Pkw-Maut wurde 2019 gestoppt
Die Pkw-Maut gehörte zu den wichtigsten verkehrspolitischen Projekten der CSU in der damaligen Bundesregierung aus Union und SPD. Das Modell sah vor, dass grundsätzlich alle Autofahrer Maut zahlen sollten, deutsche Fahrzeughalter jedoch über die Kfz-Steuer entlastet würden.
Der Europäische Gerichtshof erklärte dieses Konzept im Juni 2019 für rechtswidrig. Die Richter sahen eine Benachteiligung ausländischer Autofahrer und damit einen Verstoß gegen EU-Recht.
Bereits Ende 2018 hatte das Bundesverkehrsministerium jedoch Betreiberverträge abgeschlossen. Genau dieser Schritt wurde später zu einem zentralen Kritikpunkt. Gegner warfen Scheuer vor, die Verträge unterschrieben zu haben, obwohl die rechtliche Entscheidung aus Luxemburg noch ausstand.
243 Millionen Euro Schadenersatz für den Bund
Nach dem Scheitern des Projekts kam es zu langwierigen juristischen Auseinandersetzungen mit den vorgesehenen Betreibern. Am Ende musste der Bund im Rahmen eines Schiedsverfahrens 243 Millionen Euro Schadenersatz zahlen.
Der Bundestag setzte daraufhin einen Untersuchungsausschuss ein. Dieser arbeitete von Dezember 2019 bis Sommer 2021 die Vorgänge rund um die Maut-Pläne auf. Die nun zugelassene Anklage geht auf Ermittlungen zurück, die die Berliner Staatsanwaltschaft im Jahr 2022 aufgenommen hatte. Grundlage waren mehrere Strafanzeigen von Privatpersonen.
Scheuer legte sein Bundestagsmandat im April 2024 nieder und arbeitet inzwischen als Unternehmer und Berater.
Was Scheuer nun droht
Mit der Zulassung der Anklage hat das Gericht entschieden, dass ein hinreichender Tatverdacht für eine Hauptverhandlung besteht. Über Schuld oder Unschuld ist damit noch nicht entschieden.

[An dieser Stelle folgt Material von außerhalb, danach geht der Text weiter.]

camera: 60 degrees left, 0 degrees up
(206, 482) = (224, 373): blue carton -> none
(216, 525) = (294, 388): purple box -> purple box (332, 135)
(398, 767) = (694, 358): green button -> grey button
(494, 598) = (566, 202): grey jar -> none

Andreas Scheuer als VerkehrsministerAndreas Scheuer (CSU) war von 2018 bis 2021 Bundesverkehrsminister. In seine Amtszeit fielen hohe Investitionen in Straßen, Brücken, Schienenwege sowie der Ausbau der Ladeinfrastruktur für Elektroautos. Kritik gab es unter anderem wegen der schleppenden Digitalisierung des Verkehrssektors, anhaltender Funklöcher entlang wichtiger Verkehrsachsen und Verzögerungen bei zahlreichen Infrastrukturprojekten. Zudem sorgte die Pkw-Maut für politische und juristische Auseinandersetzungen. Die Maut-Affäre, Probleme bei der Umsetzung zentraler Projekte und die Diskussion über den Zustand der Verkehrsinfrastruktur prägten seine Amtszeit bis zu ihrem Ende im Jahr 2021.

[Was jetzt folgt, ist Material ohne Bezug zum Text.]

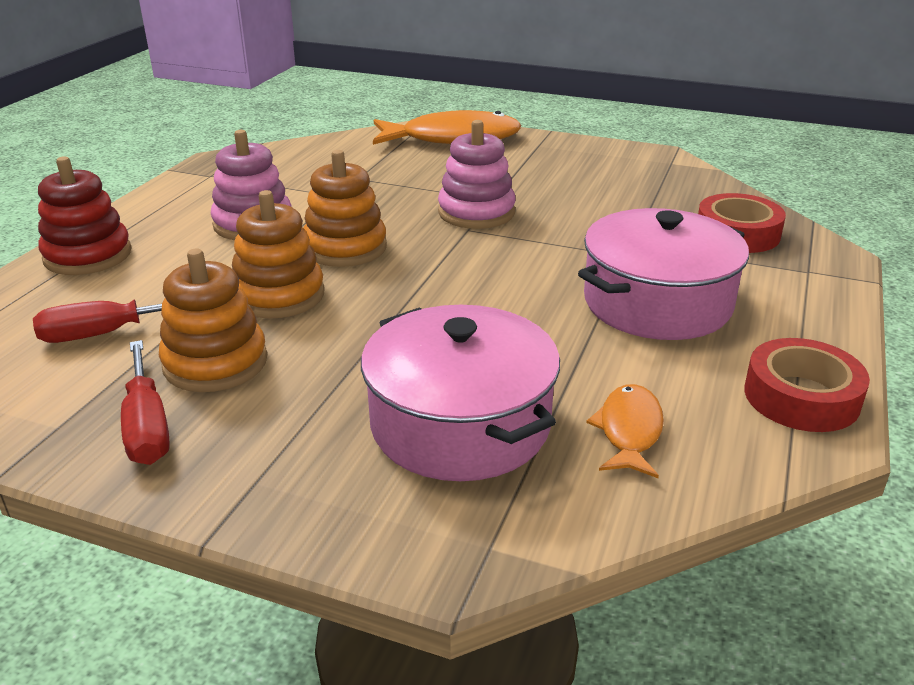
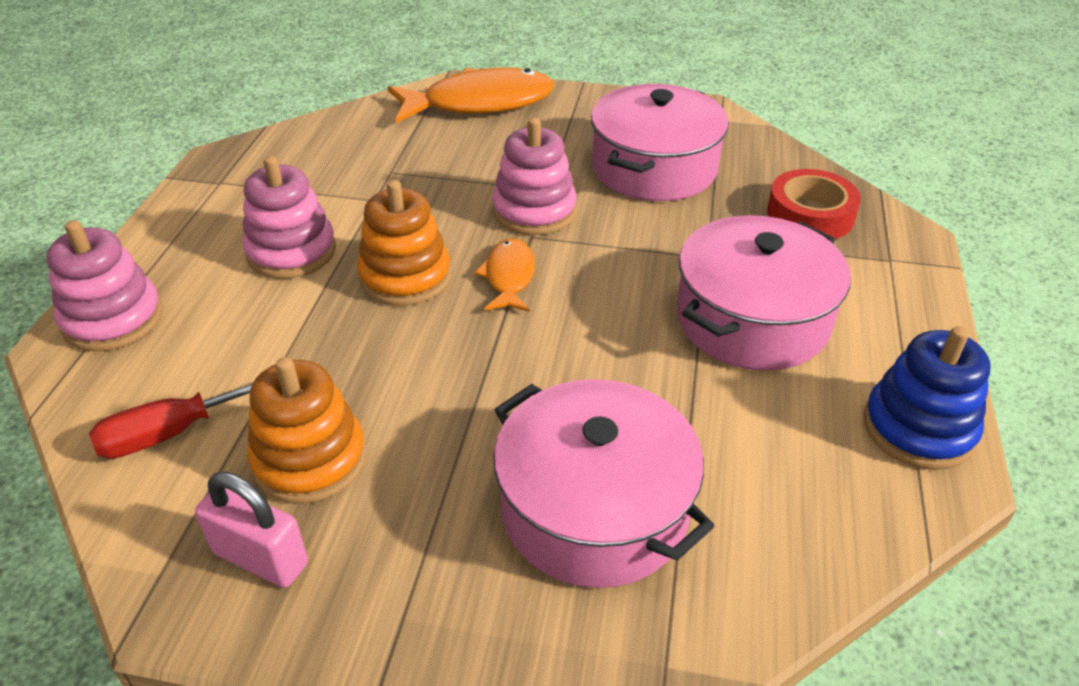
camera: 10 degrees left, 10 degrees up
(88, 255) = (113, 319): red stacking toy -> pink stacking toy
(147, 426) = (261, 558): red screwdriver -> pink padlock
(279, 295) = (351, 354): orange stacking toy -> none
(597, 191) = (654, 168): none -> pink pot
(629, 431) = (765, 495): orange fish -> orange fish (509, 277)
(801, 397) = (918, 428): red tape -> blue stacking toy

Im bevorstehenden Verfahren wird es insbesondere darum gehen, ob Scheuer und Schulz tatsächlich bewusst falsche Angaben vor dem Untersuchungsausschuss gemacht haben oder ob ihre damaligen Aussagen auf Erinnerungslücken zurückzuführen waren. Das Gericht wird dazu Zeugen, Akten und die Protokolle des Untersuchungsausschusses auswerten.